The crowd looked on uncertainly. Liam glanced up at the wall again; he could see a centurion had been summoned and was regarding the altercation below with growing concern.

‘Who will help me throw these profiteers from my father’s house?’ called out Jesus. ‘Who will stand with me?’

The silence was deafening. Not even the minders, his ‘disciples’, who had entered the city with Jesus, dared to step forward.

Bob tapped Liam’s shoulder and leaned down to whisper. ‘Liam, you should take advantage of the fight and attempt to enter the temple.’
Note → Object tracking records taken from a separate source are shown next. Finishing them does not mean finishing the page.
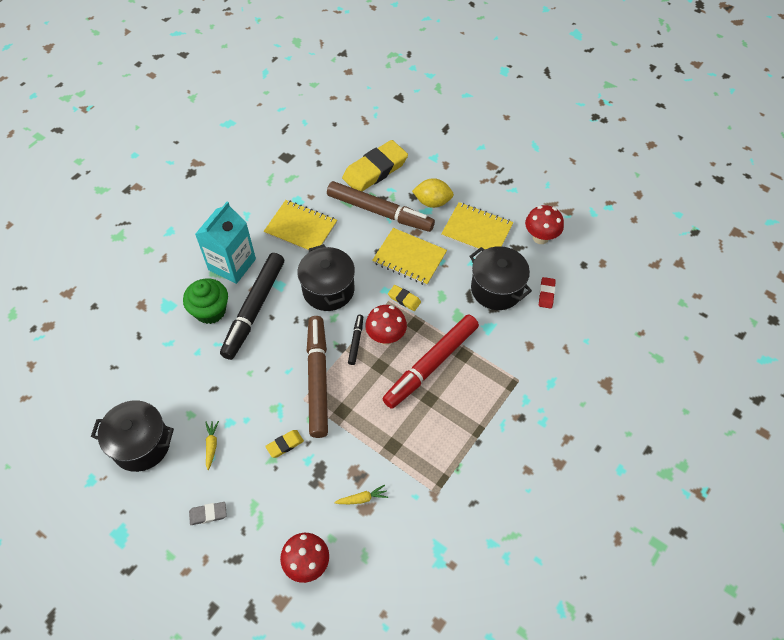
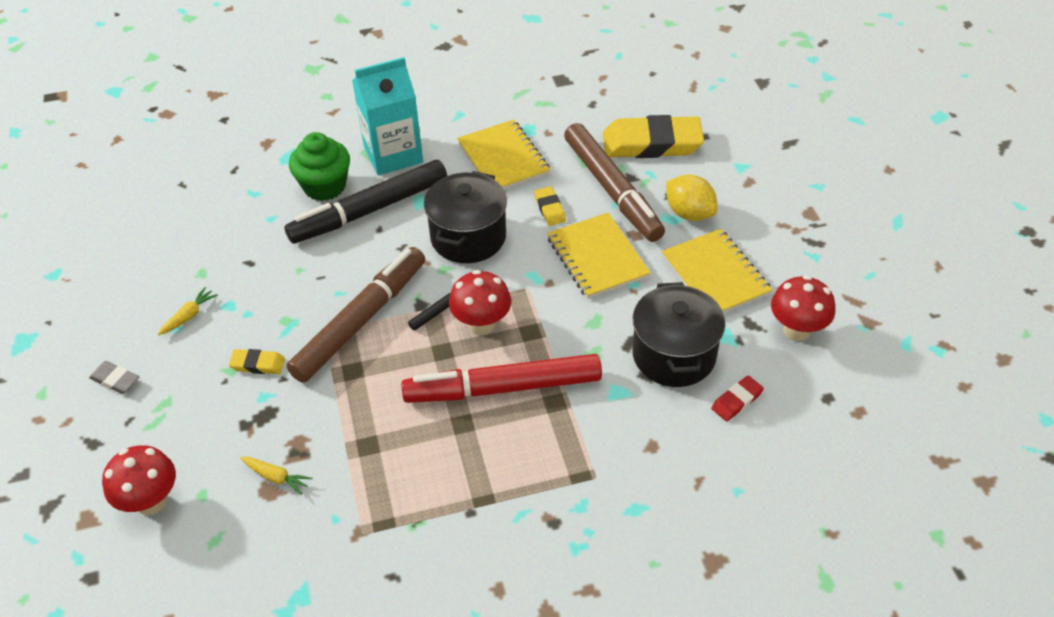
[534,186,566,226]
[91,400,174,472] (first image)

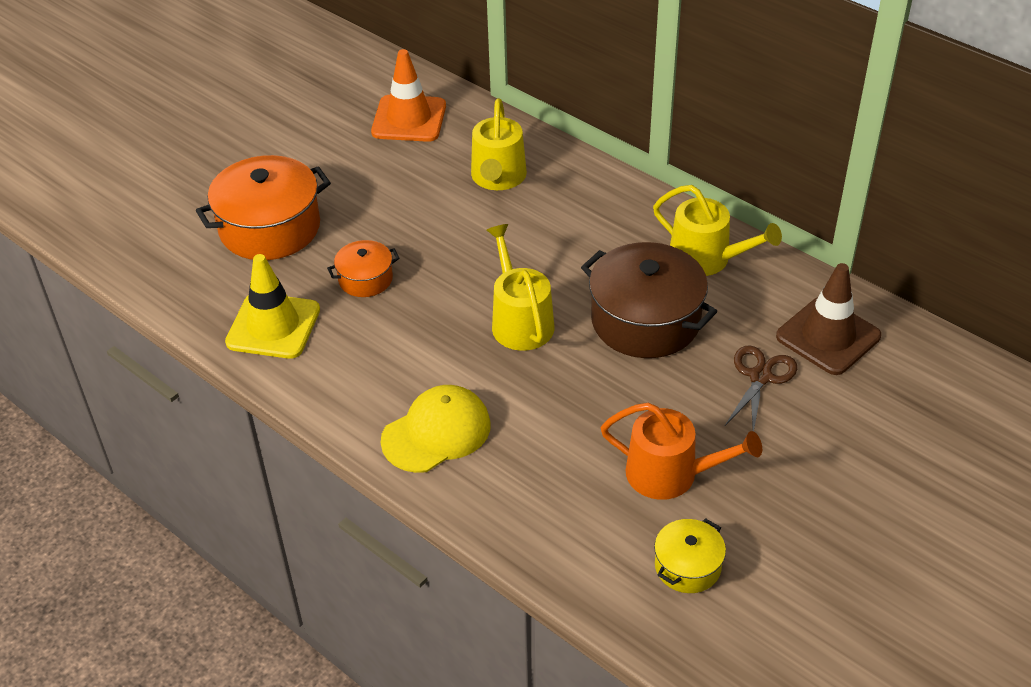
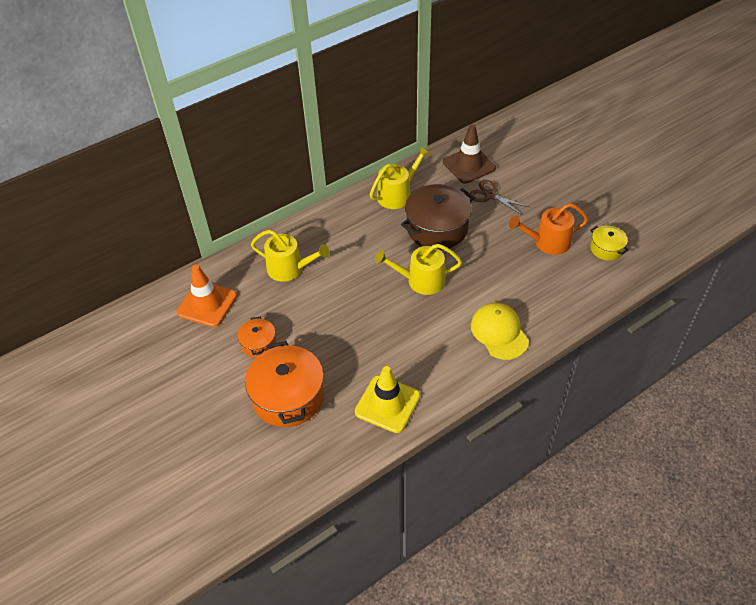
[237,317,276,358]
[509,203,588,255]

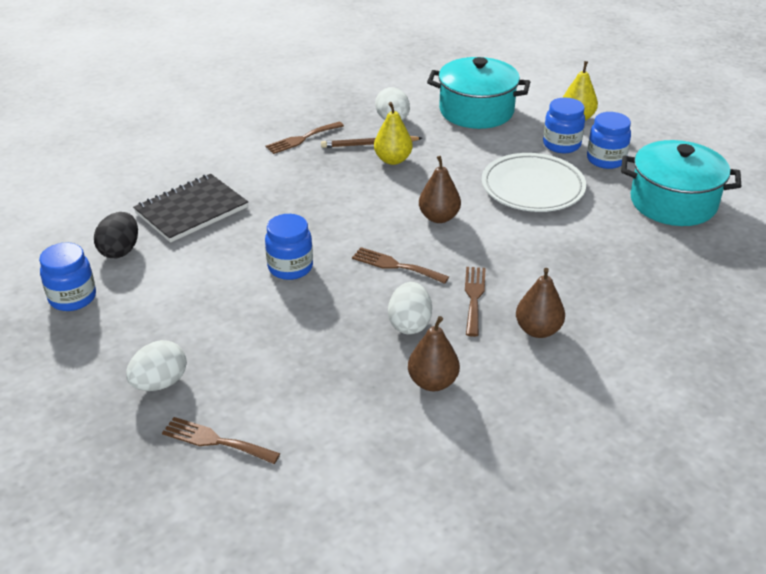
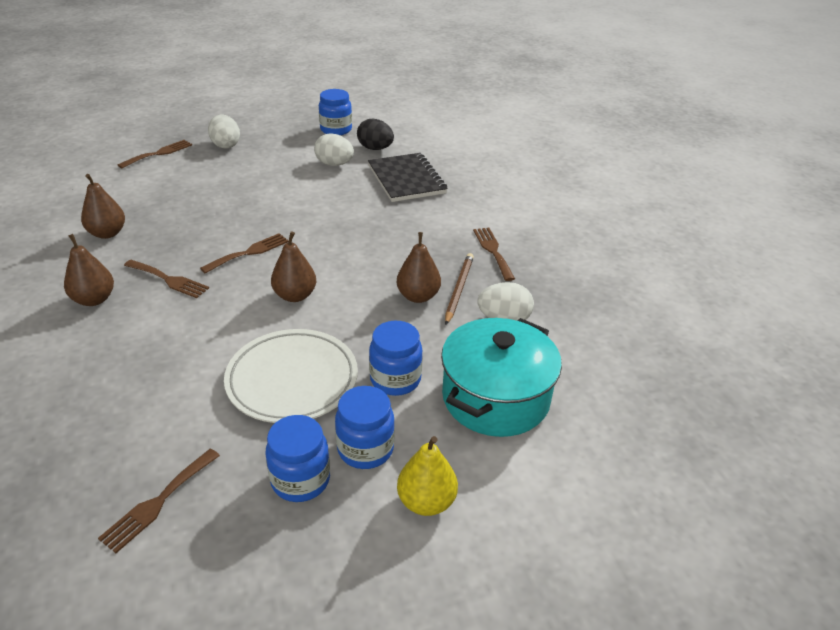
[98,449,220,553]
[314,133,354,166]
[369,321,423,396]
[397,232,441,303]

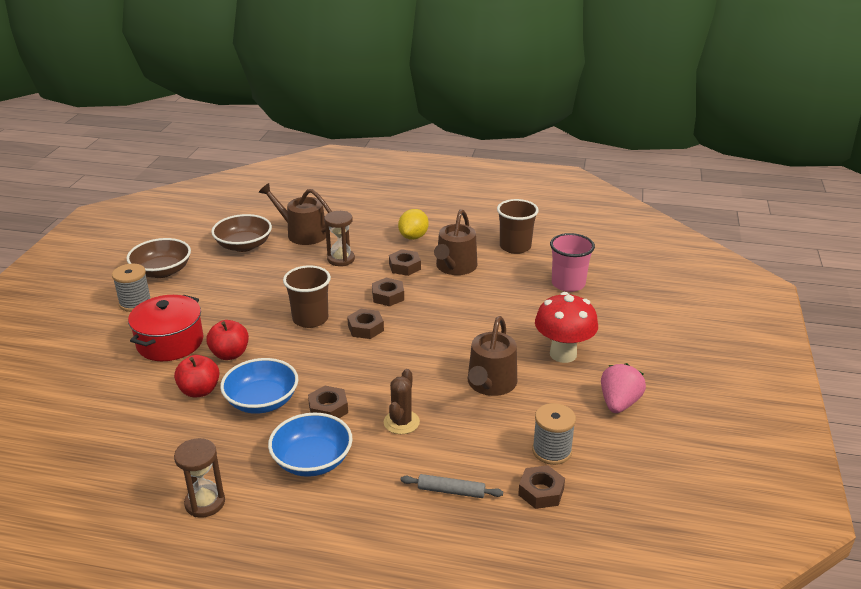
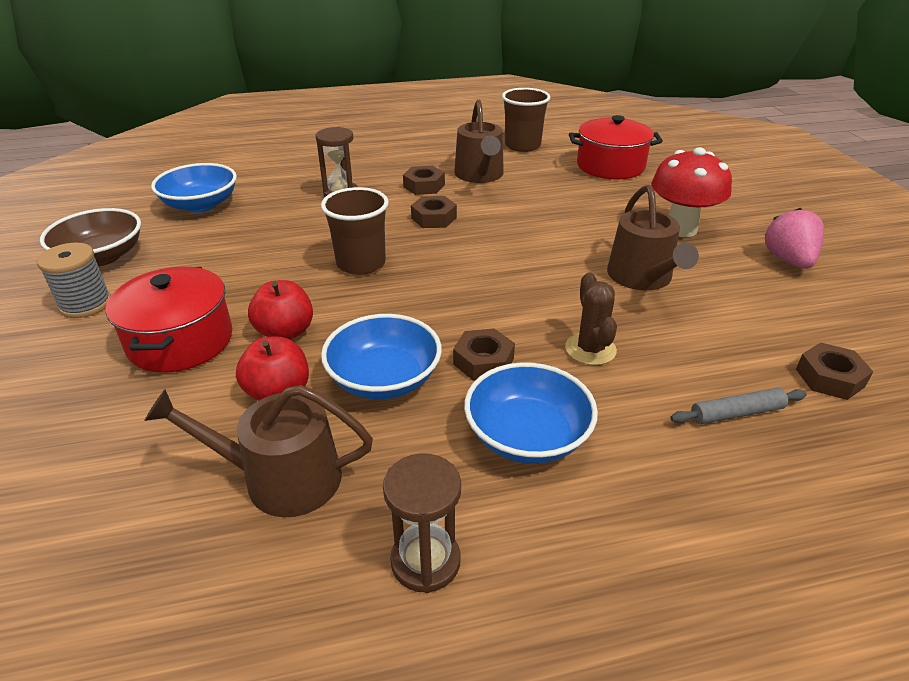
[144,385,373,517]
[151,163,237,213]
[569,115,663,179]
[347,309,384,339] (first image)
[398,209,429,240] (first image)
[532,403,576,465] (first image)

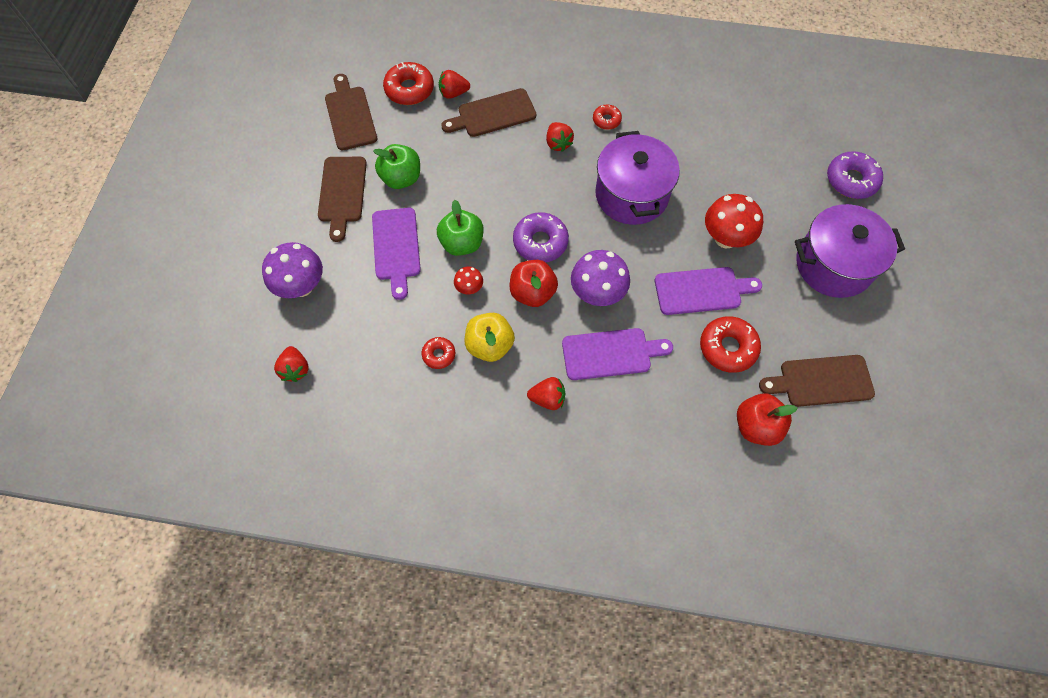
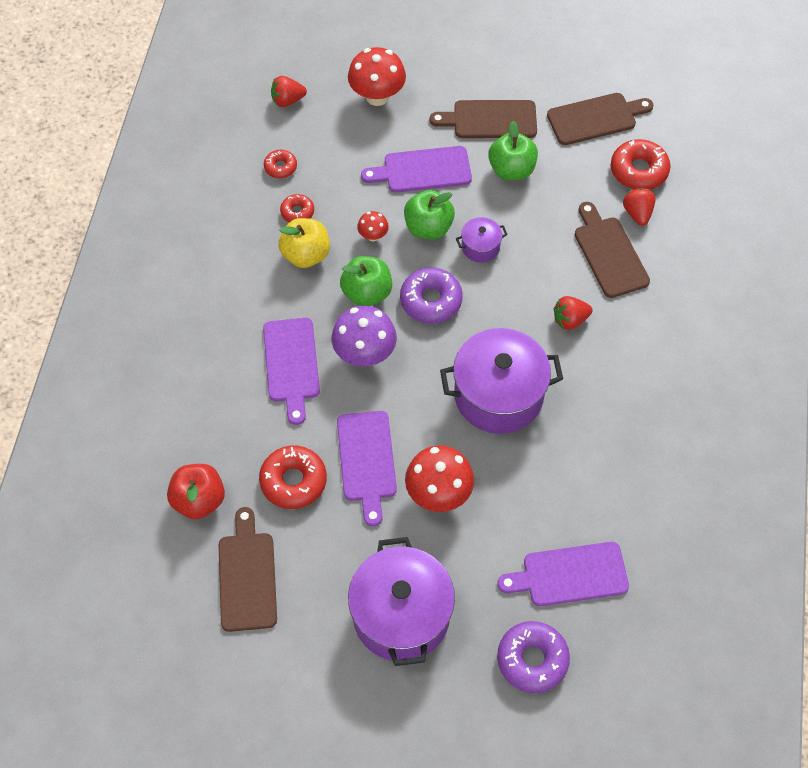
[264,150,297,178]
[340,256,392,306]
[348,47,406,106]
[456,217,508,262]
[498,542,629,606]
[527,377,566,410] (first image)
Liam looked towards the tall building. There were still people queuing to get in, still temple guards standing beside the entrance, so far completely oblivious to this exchange going on beneath the porticoes of the north wall.

‘What fight?’

Bob strode forward out of the crowd. ‘I will help you!’

Hundreds of pairs of eyes widened and jaws hung slack and open at the size of the support unit as he crossed the paved ground and stood next to Jesus.

To Jesus’s credit he retained his calm composure and merely smiled up at the giant. ‘Bless you,’ he uttered to Bob under his breath.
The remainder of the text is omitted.